* **Task prompt**
Across the entries below, count the lines that contain the word "size" and reply with that number only.

* **Provided information**
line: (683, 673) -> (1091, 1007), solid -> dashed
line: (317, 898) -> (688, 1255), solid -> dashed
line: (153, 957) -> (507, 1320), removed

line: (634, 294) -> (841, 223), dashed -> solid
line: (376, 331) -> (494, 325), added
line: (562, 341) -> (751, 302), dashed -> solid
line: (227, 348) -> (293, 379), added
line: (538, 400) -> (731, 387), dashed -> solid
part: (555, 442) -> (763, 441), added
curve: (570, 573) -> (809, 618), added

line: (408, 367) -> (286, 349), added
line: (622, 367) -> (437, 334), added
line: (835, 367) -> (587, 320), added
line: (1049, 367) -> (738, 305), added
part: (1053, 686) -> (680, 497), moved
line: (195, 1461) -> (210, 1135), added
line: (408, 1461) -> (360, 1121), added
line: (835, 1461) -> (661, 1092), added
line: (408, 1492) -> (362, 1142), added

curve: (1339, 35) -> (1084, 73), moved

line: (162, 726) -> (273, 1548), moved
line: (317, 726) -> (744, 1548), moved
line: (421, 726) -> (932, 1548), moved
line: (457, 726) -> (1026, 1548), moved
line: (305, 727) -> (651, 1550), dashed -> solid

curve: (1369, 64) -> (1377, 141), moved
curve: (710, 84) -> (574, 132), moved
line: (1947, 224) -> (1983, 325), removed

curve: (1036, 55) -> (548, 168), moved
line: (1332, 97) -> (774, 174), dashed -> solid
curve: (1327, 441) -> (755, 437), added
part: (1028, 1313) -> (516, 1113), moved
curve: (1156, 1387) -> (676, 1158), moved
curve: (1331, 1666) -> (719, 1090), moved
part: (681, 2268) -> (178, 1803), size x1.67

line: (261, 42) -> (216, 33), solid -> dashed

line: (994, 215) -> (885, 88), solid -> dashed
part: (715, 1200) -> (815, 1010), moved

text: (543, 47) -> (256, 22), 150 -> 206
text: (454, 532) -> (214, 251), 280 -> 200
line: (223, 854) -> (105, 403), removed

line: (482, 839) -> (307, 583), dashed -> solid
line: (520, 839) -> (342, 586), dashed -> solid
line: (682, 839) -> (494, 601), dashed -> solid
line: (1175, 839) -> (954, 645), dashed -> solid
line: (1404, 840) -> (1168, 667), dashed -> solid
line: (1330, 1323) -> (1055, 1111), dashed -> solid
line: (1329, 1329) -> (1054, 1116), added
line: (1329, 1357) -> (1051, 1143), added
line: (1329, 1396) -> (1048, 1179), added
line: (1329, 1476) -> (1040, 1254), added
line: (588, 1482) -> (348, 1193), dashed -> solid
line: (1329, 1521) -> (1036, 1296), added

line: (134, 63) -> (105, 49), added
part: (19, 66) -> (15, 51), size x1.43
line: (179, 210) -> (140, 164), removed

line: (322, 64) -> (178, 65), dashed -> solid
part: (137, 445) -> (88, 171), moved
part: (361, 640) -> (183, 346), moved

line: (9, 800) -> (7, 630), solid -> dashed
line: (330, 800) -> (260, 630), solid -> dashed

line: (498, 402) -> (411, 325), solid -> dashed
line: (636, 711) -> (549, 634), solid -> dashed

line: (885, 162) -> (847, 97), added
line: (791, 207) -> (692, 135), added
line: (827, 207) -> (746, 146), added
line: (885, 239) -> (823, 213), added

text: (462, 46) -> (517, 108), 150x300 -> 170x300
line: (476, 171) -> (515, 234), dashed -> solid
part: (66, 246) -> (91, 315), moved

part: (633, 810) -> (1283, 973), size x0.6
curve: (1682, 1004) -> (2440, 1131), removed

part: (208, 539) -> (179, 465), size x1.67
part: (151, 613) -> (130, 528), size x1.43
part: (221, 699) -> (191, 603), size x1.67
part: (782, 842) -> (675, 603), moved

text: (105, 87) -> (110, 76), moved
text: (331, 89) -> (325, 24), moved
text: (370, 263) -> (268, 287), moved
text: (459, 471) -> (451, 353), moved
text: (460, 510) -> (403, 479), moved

* **Answer box**
6